The Kaiser Permanente Vaccine Study Center in Oakland, California - which carried out a new study of Merck's cervical-cancer vaccine Gardasil - has found that the vaccine is not linked to any serious health problems, though it might lead to fainting on the vaccination day, as well as skin infections a fortnight or so later.
With the Gardasil vaccine - which protects against four strains of the human papillomavirus (HPV) - linked to some mild side-effects like fainting and skin problems such as redness and inflammation at the jab site, it has been recommended to the doctors that they should ask the patients sit or lie down for 15 minutes after vaccination.
The Merck-funded Gardasil study was sought by the US Food and Drug Administration (FDA) and the European Medicines Agency, so as to ascertain the safety of the vaccine in a large group of people.

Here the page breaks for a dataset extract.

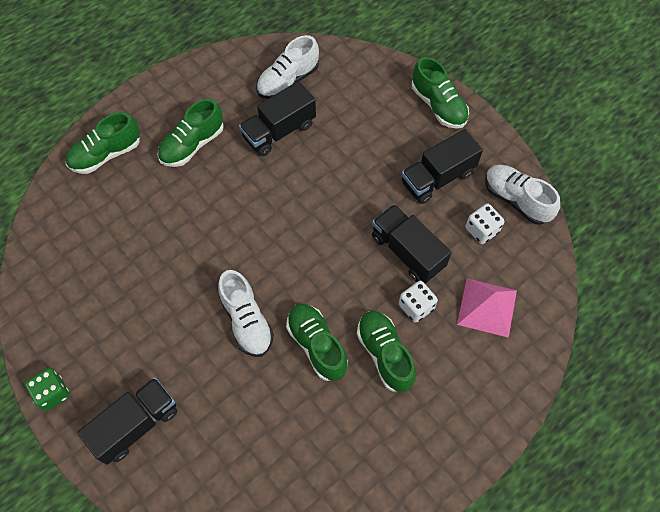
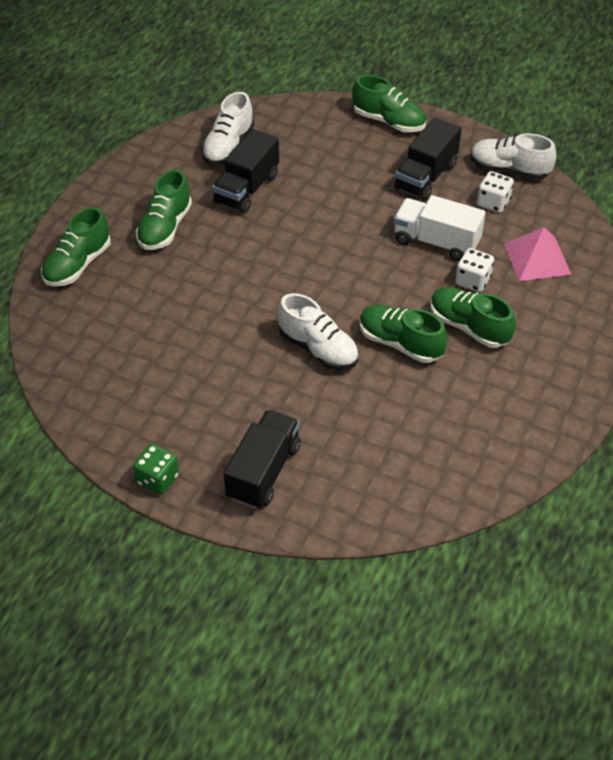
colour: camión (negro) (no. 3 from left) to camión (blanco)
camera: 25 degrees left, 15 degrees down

For the study, the researchers - led by Nicola Klein, the co-director of the vaccine-study center at Kaiser - observed emergency-room visits and hospitalizations for two months after each shot of Gardasil vaccine; and also analyzed medical records pertaining to deaths and some other conditions such as autoimmune diseases like lupus, Type 1 diabetes, rheumatoid arthritis, and multiple sclerosis.
With the researchers not finding any notable increased risk of health problems linked to Gardasil, Mary Anne Jackson - from Children's Mercy Hospitals and Clinics in Kansas City, Mo. - said that the findings of the study are "very reassuring," and added: "The bottom line is it's a very safe vaccine."